Accord UE-Mercosur approuvé : le «non» d'Emmanuel Macron traduit une extrême faiblesse politique
L'accord de libre-échange entre l'Union européenne et le Mercosur a été approuvé par une majorité d'États membres ce vendredi, en dépit de l'opposition de la France et de quelques autres pays européens. L'Hexagone se retrouve en minorité, une situation quasiment inédite.

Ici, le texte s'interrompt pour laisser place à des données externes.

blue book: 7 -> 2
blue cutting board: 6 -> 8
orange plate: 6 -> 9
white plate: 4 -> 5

C’est un résultat sans grande surprise. Malgré la colère des agriculteurs, une majorité qualifiée d’États européens a approuvé l’accord de libre-échange avec le Mercosur. Plusieurs pays ont voté contre, à l’image de la France, de l’Irlande, de la Pologne, de la Hongrie ou encore de l’Autriche. Ces derniers n’étaient toutefois pas suffisamment nombreux pour bloquer l’accord.
En face, une large majorité d’États a soutenu le texte. C’est le cas de l’Allemagne, de l’Espagne, des Pays-Bas, des pays nordiques et surtout de l’Italie, dont le ralliement a fait basculer le rapport de force. De ce fait, l’accord a été adopté à la majorité qualifiée, ouvrant ainsi la voie à une signature rapide en Amérique du Sud.

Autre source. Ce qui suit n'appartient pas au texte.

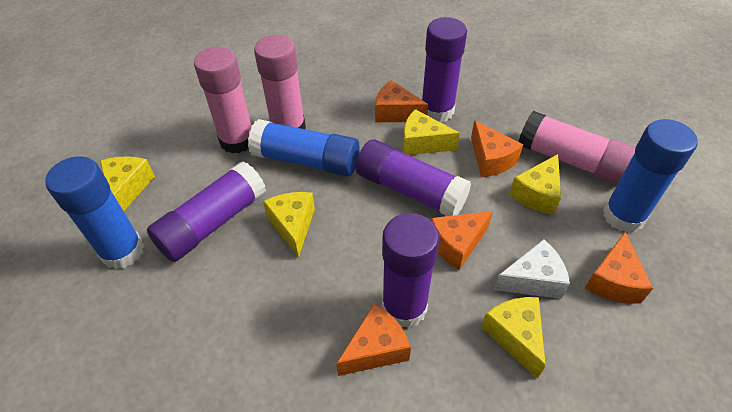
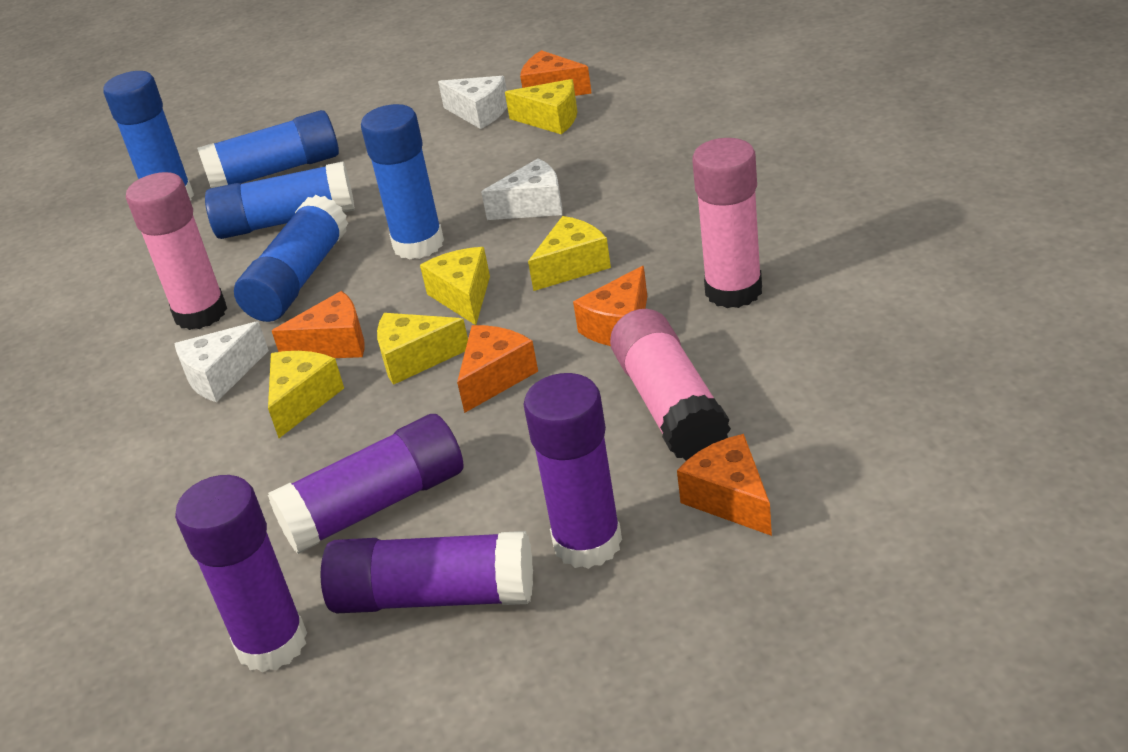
blue glue stick: 3 -> 5
white cheese: 1 -> 3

La France mise en minorité, une situation quasiment inédite
Face aux mobilisations à travers toute la France, Emmanuel Macron a été contraint d’annoncer que la France voterait contre un accord présenté comme un choix subi. La position française est loin d’être une évidence, l’exécutif étant historiquement favorable au libre-échange. Toutefois, la pression des agriculteurs, de la rue et la menace politique ont fini par l’acculer.
Le président invoque un "rejet politique unanime". Mais ce "non" traduit surtout une extrême faiblesse politique. La France a ainsi voté contre un grand traité commercial européen à un stade final et s’est retrouvée mise en minorité, une situation quasiment inédite.